Care about your beat more than anyone else.
It is your way to make San Diego a better place to live.
Focus on big problems.
David Simon, the creator of “The Wire,” has a quote that can be paraphrased this way: Journalism is good at solving small problems or taking small bites of a big problem. It’s not good at solving big problems.
It’s easy as a journalist to take a stand against a six-figure salary. It’s easy to take a stand against an expensive meal on an expense report.
Why do we take stands on those things and why are we afraid to take stands on bigger issues?
If you can’t find a good answer any of these three questions, drop the story:
• Why did I choose this story?
• Why will people care? (Not why should they care, but why will they care.)
• Why will people remember this story?
It’s not your job to have everything on your beat. It’s your job to have the best things. Don’t worry about getting scooped. Worry about not consistently making an impact.
Love the title of this Columbia Journalism Review story: “The Hamster Wheel: Why running as fast as we can is getting us nowhere.” A quote: “The Hamster Wheel isn’t speed; it’s motion for motion’s sake. The Hamster Wheel is volume without thought. It is news panic, a lack of discipline, an inability to say no.” Another: “You say, ‘Why not have it?’ I say, ‘Because it isn’t free.’ The most underused words in the news business today: let’s pass on that.”
We are a small group with limited resources. Everything we do must [pay off for the users.]
We can learn a lot from sports journalism. (That’s for a different day.) But here’s one great quote to always keep in mind from sportsjournalism.org: “Nobody cares who’s first with the commodity news, but being first with what the news means still has value – in fact, it has more value than it ever has, given today’s torrent of information. Readers will gravitate to such stories, share them and remember them.”

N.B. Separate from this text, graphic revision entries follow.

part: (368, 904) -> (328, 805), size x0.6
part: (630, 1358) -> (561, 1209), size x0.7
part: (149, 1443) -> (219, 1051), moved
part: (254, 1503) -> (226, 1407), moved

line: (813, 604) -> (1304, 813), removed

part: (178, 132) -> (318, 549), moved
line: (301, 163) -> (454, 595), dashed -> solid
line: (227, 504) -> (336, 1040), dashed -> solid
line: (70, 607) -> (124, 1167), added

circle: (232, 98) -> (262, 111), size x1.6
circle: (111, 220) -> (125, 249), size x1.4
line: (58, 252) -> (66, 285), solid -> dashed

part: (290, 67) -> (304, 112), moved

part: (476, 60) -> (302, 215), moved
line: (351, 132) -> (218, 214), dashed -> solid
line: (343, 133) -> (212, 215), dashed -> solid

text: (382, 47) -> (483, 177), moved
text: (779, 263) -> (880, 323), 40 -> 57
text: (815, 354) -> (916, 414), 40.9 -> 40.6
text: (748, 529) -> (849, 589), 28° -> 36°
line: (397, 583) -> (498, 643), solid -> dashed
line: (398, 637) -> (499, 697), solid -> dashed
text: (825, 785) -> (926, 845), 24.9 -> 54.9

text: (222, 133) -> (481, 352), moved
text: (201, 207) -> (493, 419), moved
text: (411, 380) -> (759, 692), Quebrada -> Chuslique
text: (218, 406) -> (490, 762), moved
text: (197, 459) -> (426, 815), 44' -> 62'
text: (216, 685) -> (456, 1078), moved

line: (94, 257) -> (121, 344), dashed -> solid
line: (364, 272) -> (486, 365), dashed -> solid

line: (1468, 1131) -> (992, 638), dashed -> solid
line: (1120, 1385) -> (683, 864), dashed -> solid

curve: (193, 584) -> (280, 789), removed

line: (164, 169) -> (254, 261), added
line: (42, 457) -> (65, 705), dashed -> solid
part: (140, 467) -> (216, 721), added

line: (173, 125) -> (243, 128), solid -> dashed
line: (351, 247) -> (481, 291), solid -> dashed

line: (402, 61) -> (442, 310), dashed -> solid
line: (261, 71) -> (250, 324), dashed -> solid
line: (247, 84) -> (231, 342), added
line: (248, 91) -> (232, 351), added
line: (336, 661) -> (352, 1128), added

Avoid the news voice whenever possible.
Sometimes it’s necessary. But you should never write a story [the way] you think journalists are supposed to write it. Write like you would if you were trying to get your friends interested in an email. Lighten up. Be creative. Have fun. Be conversational.
Bring us in the implications, not the event.
So it’s not “Booze Ban Voted Through Council Committee.” It’s “Booze Ban Has One Final Hurdle Left.”
Don’t be boring. People don’t spend their free time on boring things.
Don’t tell me stories about ‘critics’ or ‘some.’
I don’t have a clue who “critics” or “some” are. But they managed to be the most quoted people on the planet. I need to know who they are for that viewpoint to carry any validity.
And I need to know what, if any, financial stake they have in the issue. Honestly. (Just a sample of headlines in the news in a five-minute search this fall: “Some say Escondido police union’s flier crosses the line…” “Some say new constitution would solve state’s woes…” “Critics say Washing Oily Birds Is Wasteful…” “Observers Say Time Right for Santander IPO…”
I’ve read stories that use blanket “critics” in different spots to describe people on the opposite ends of the arguments. It was so confusing.
Have fun! Be creative! Push the envelope!
You don’t do this for the money. So let’s have some fun.
Try something that’s never been tried before. Or try something that someone else did somewhere else. Don’t do a story just to do it. Or because it’s an interesting exercise.
Think about what will impact people or policy makers. What will they want to read or what will force them to make a change?
Be a student of today’s great journalistic innovations. Be a leader of today’s great journalistic innovations.